Thomas E. Ricks and Karen DeYoung of the Post have a major front-page piece today, with some members of the U.S. military in Iraq eager to declare Al Qaeda in Iraq beaten, so degraded has its capabilities become. Others are urging caution, noting that the group is resilient, flexible and other big wins against it -- notably the killing of Abu Musab al Zarqawi in 2006 -- offered little beyond temporary gains. But, interestingly, the White House is reluctant to offer the "got 'em on the run" rhetoric so favored by the President. Why? Ricks and DeYoung flick at it high up: "Such a declaration could fuel criticism that the Iraq conflict has become a civil war in which U.S. combat forces should not be involved." The rest of the story is catchall of the various opinions in Baghdad and the Pentagon over the reasons for al Qaeda in Iraq's decline, but that sentence is intriguing. Is the White House, which has in the past shown no reluctance to trumpet lesser victories in the war on terror, keeping mum because if they declare victory in Iraq here -- and they're right -- they'll be forced to go home? Can we get some follow-up on the mindset in the White House on this question?

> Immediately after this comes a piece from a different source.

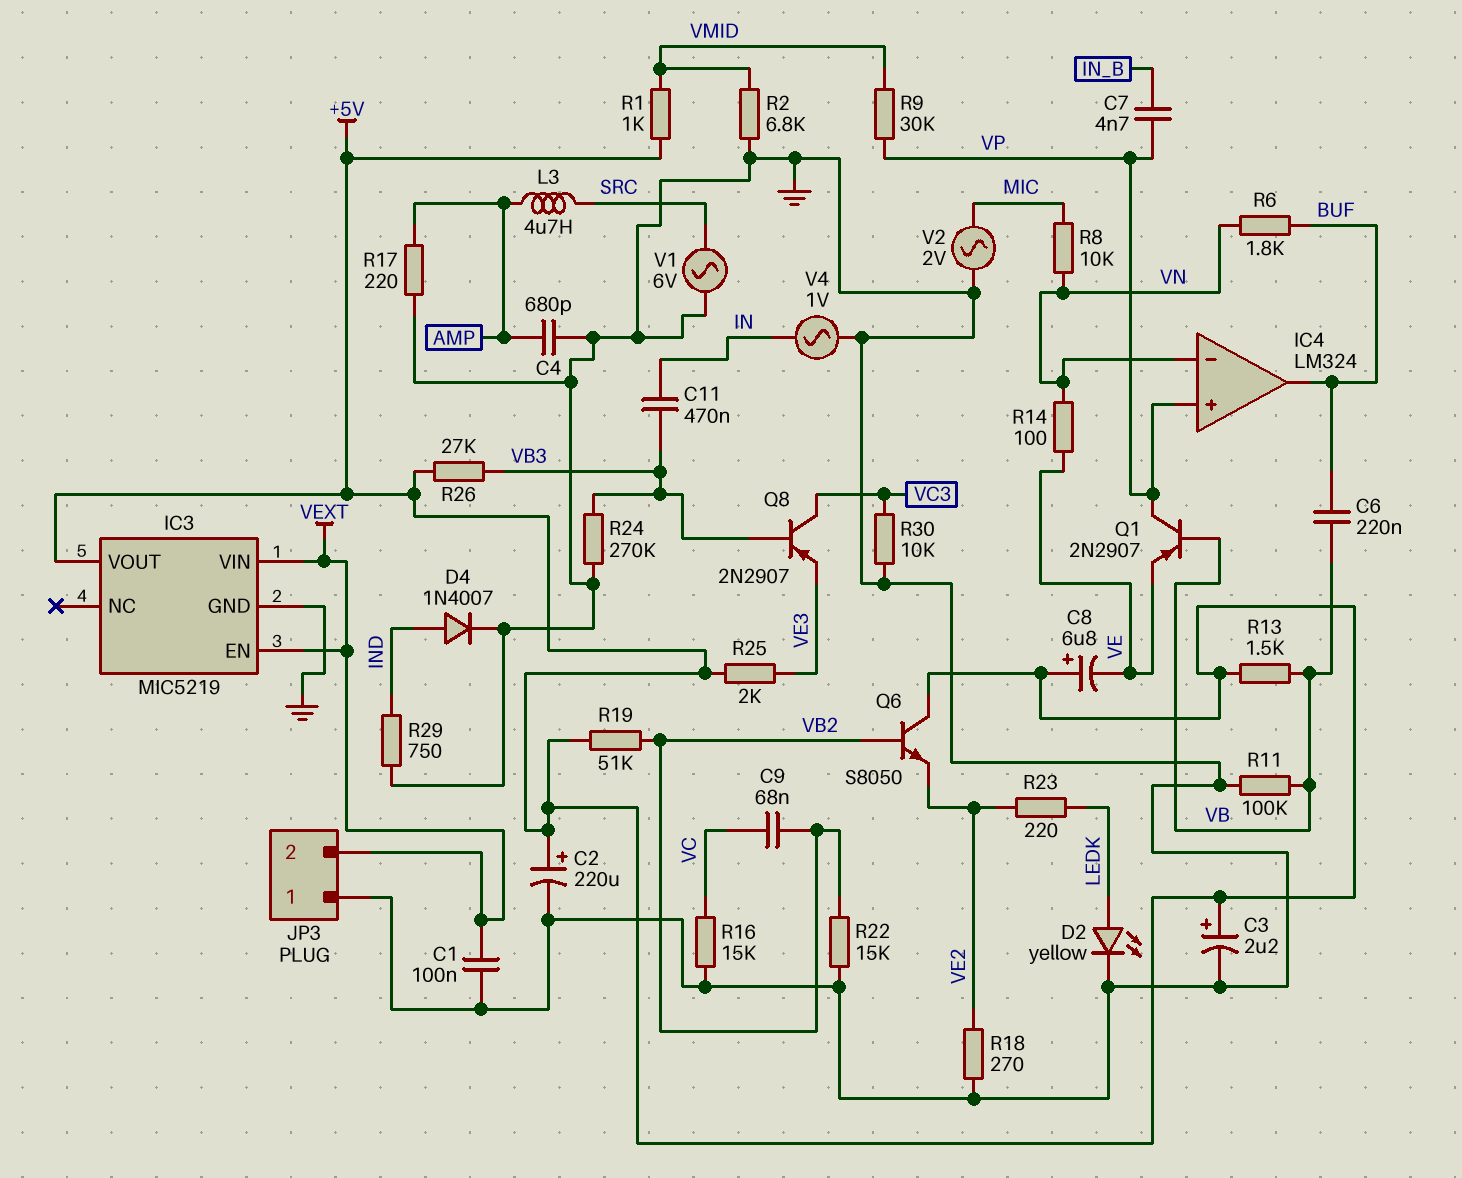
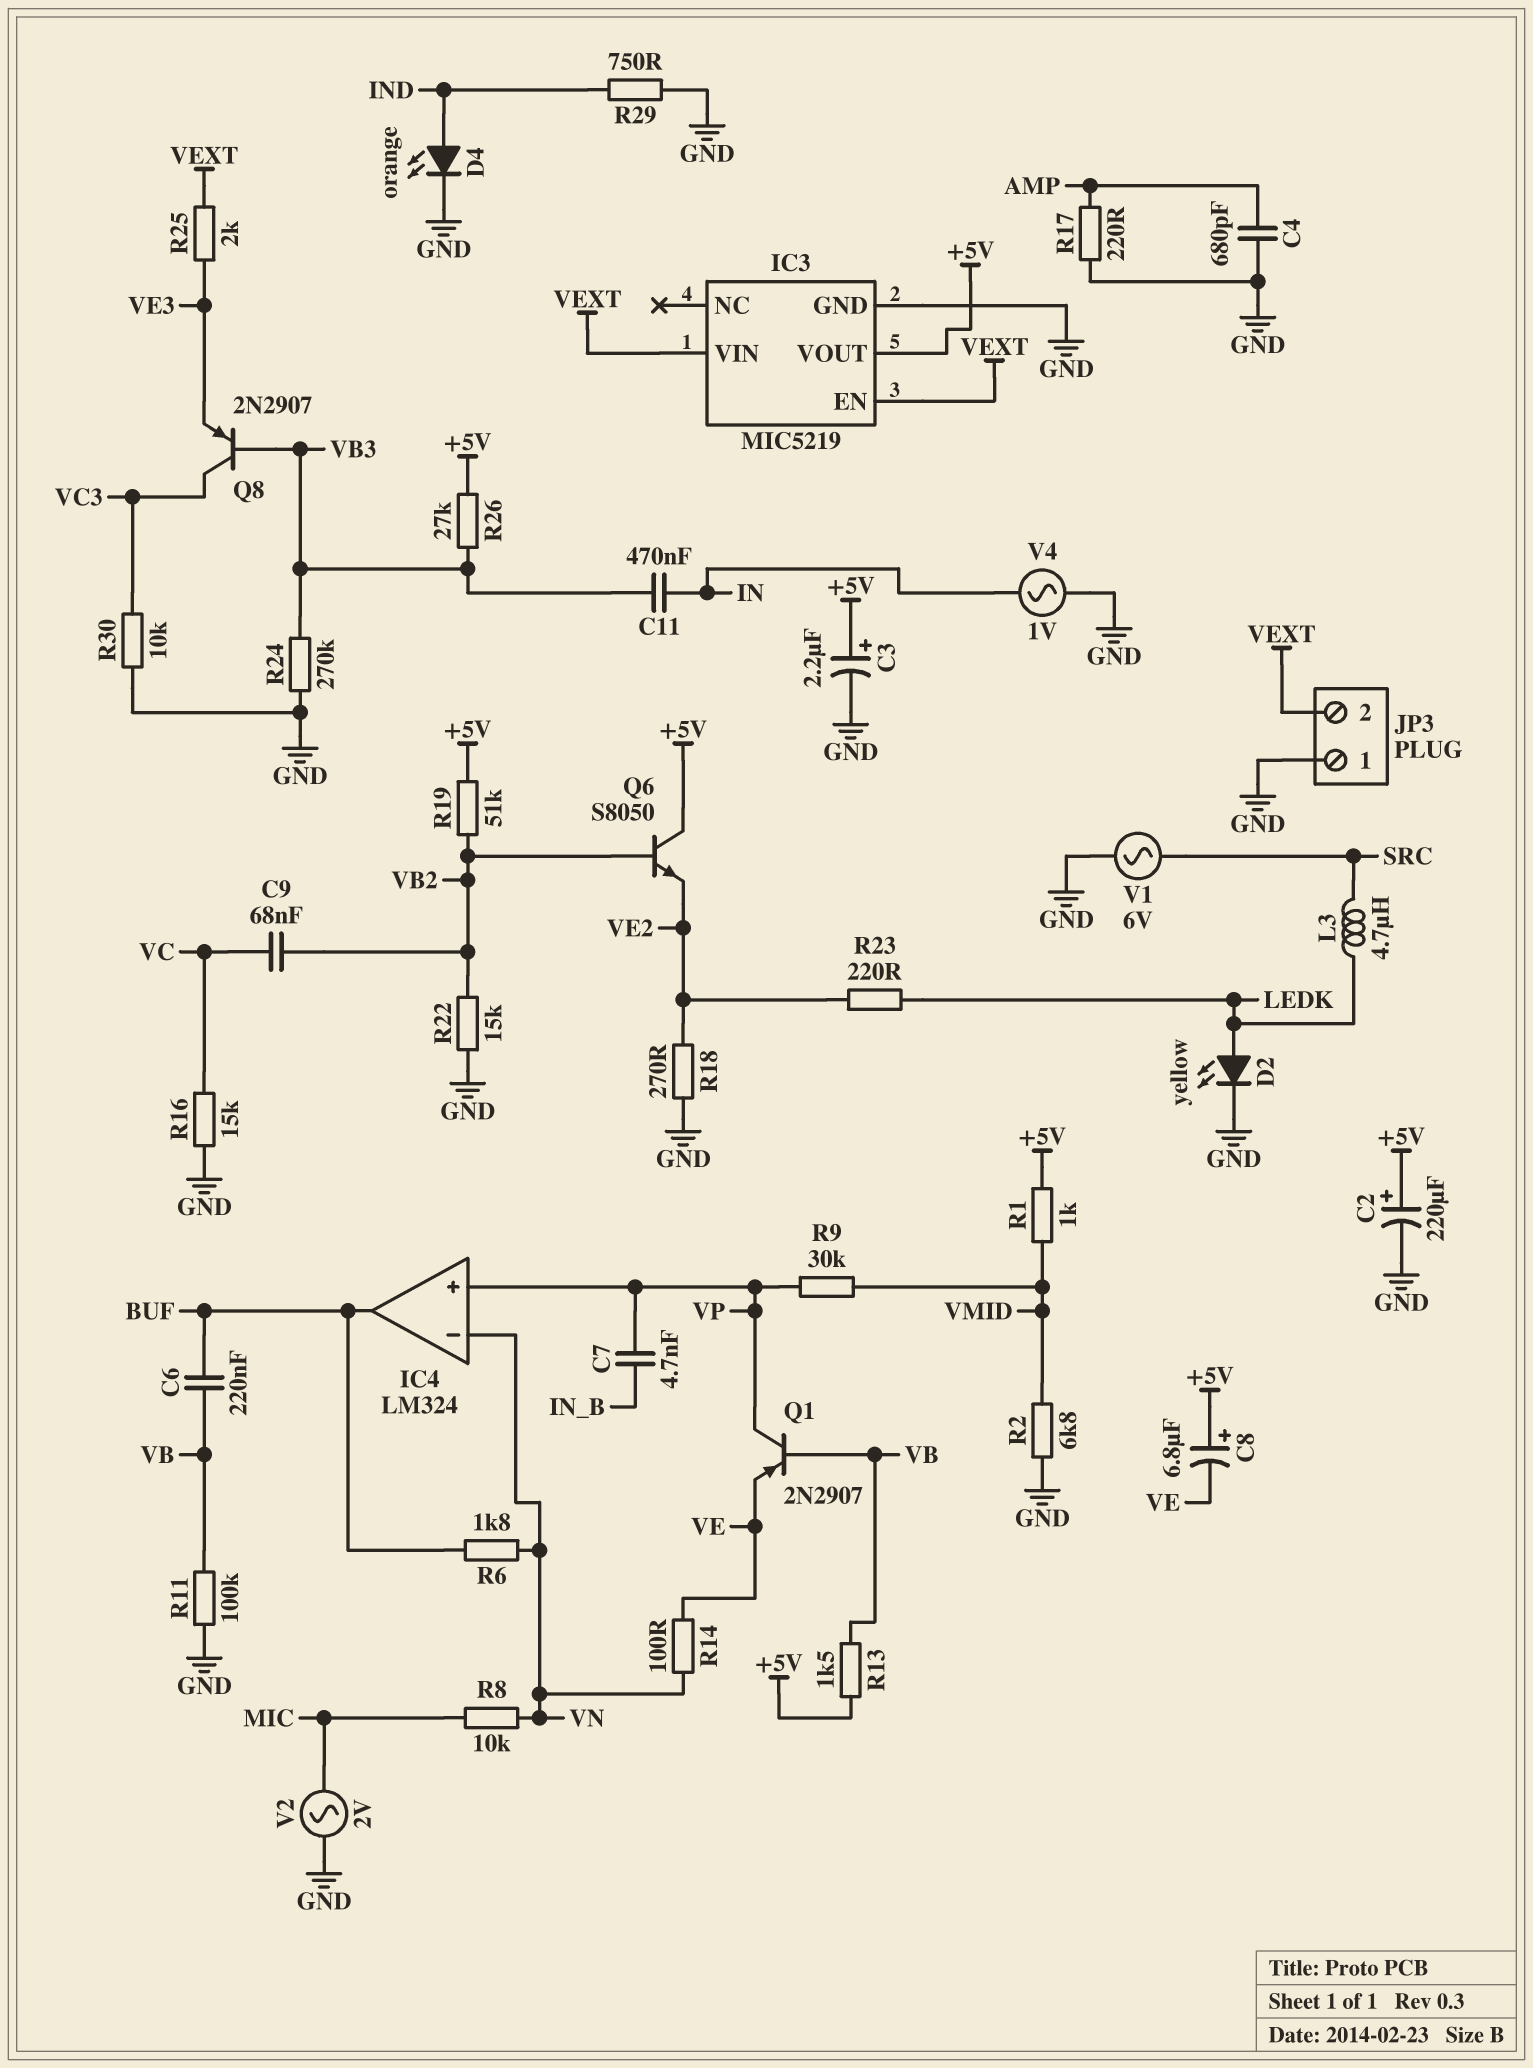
C1: 100nF (GND, VEXT) -> none
D4: diode 1N4007 (A IND, K GND) -> LED orange (A IND, K GND)
L3: 4.7uH (AMP, SRC) -> 4.7uH (LEDK, SRC)
R25: 2k (+5V, VE3) -> 2k (VE3, VEXT)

But the Post suffered a deep tragedy this weekend. On Sunday afternoon, Salih Saif Aldin, an Iraqi reporter and photographer for the paper was shot and killed in one of Baghdad's most dangerous neighborhoods. Joshua Partlow and Amit R. Paley write the story for the Post's front page and it no doubt must have been a hard one to write. The 32-year-old journalist was shot once in the forehead, apparently at close range, in Sadiyah, a neighborhood dominated by the Mahdi Army. It was also the neighborhood where Khalid Hassan, a reporter for The New York Times, was killed in July. One man whispered that Iraqi Army members killed Saif Aldin as he was taking pictures of burned houses on the street. (The Army is believed to be infiltrated by the Mahdi Army.) Iraqi police officers blamed Sunni members of the Awakening Council. Saif Aldin is the 118th journalist to die in Iraq while on duty. Nearly 100 of those are Iraqis. Everyone at IraqSlogger would like to express our deepest condolences and sympathies to the Post and Saif Aldin's family. Omar Fekeiki, the Post's former office manager in Iraq told Saif Aldin one time that his fearlessness would one day get him killed. "You know what he answered?" Fekeiki said. "This was his exact quote: 'What's life, really, if we don't leave something good behind us?' It was so stupid and so heroic at the same time."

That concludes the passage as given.